Of course, there are other words that illicit a similar response, not the least of which is the word “treat”.

Deferring to Dr. Cohen again, he states this: “During play, dogs are capable of deliberately trying to deceive other dogs and people in order to get rewards. And, they are nearly as successful in deceiving humans as humans are in deceiving dogs.”

That last line sticks like a craw in my throat, though. You see, the Good Wife claims that on good authority, Pumba the Farting Dog scams Grumpy for treats ALL DAY LONG.

CASE IN POINT: Pumba will pester Grumpy with behavior that suggests he wants to go outside to take a leak. Grumpy swears that the dog counts to ten as he sits on the front step, and then he turns and scratches the door wanting to come in.

Dogs can also count up to four or five, Dr. Coren says. And they have a basic understanding of arithmetic and will notice errors in simple computations, such as 1+1=1 or 1+1=3.

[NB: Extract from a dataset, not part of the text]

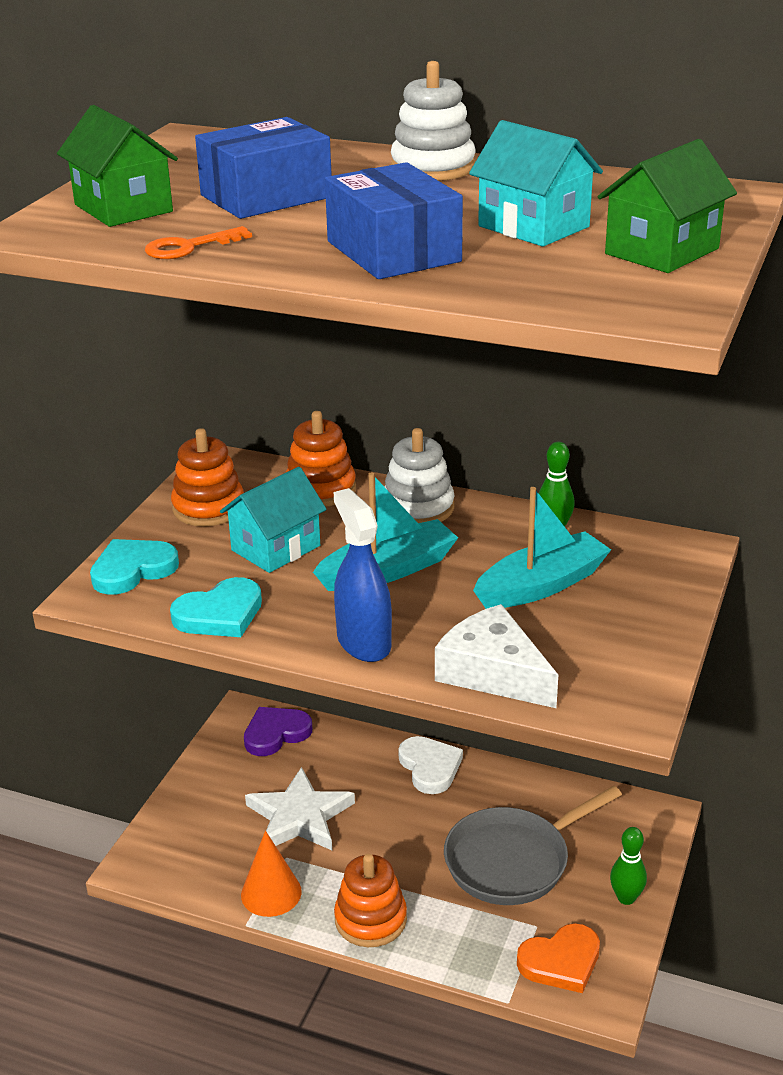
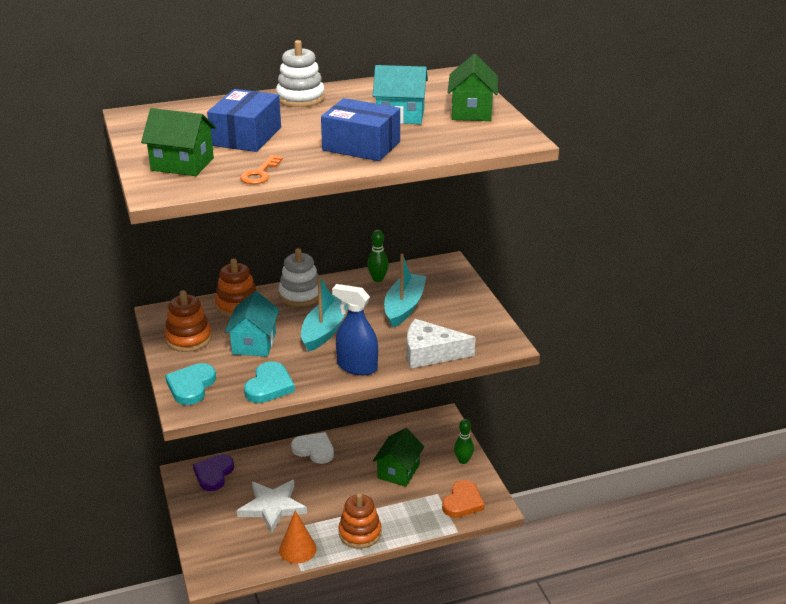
camera: 40 degrees left, 0 degrees up
(513, 860) = (398, 471): grey pan -> green house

Well maybe it’s not ten that he counts to, but it surely is five. And, Pumba knows what 2 means because that’s what he expects –“two treats for a “leak”- each and every time. Such are Pumba’s standards for rewarding good toileting behavior.

Nonetheless, after this behavior repeats itself about three times in one hour the Good Wife will quietly suggest, “Grumpy, the Dog is scamming you again! Give it a rest.”

There are times when Grumpy feels that the Good Wife thinks Pumba is smarter than his master. But that, of course, is open for more study and debate.

This is why Grumpy will apply for a grant to study this phenomenon further. He has empirical evidence from experiences with both a four year old Phenom (Toddler) and an 8 year old cock-a-poo (Dog)! He has it on good authority that the Provincial Liberals are more than willing to waste a little more money.

Hey, maybe this will be Grumpy’s Doctoral Thesis. After all he keeps getting e-mails telling him that he can get a PH.D. in as little as three weeks.

That’s a WIN-WIN for the Grumpster, wouldn’t you agree.

I suspect that he book and the movie will be out in about a year.

Hey, wait a minute Pumba, why are you rolling on the ground laughing. And why is the Good Wife calling to me from the other room.

“Ah, what’s that, honey?”

“Grumpy, are you letting the dog outsmart you again?”

“No, dear, I’m just going to take him for a you-know-what!”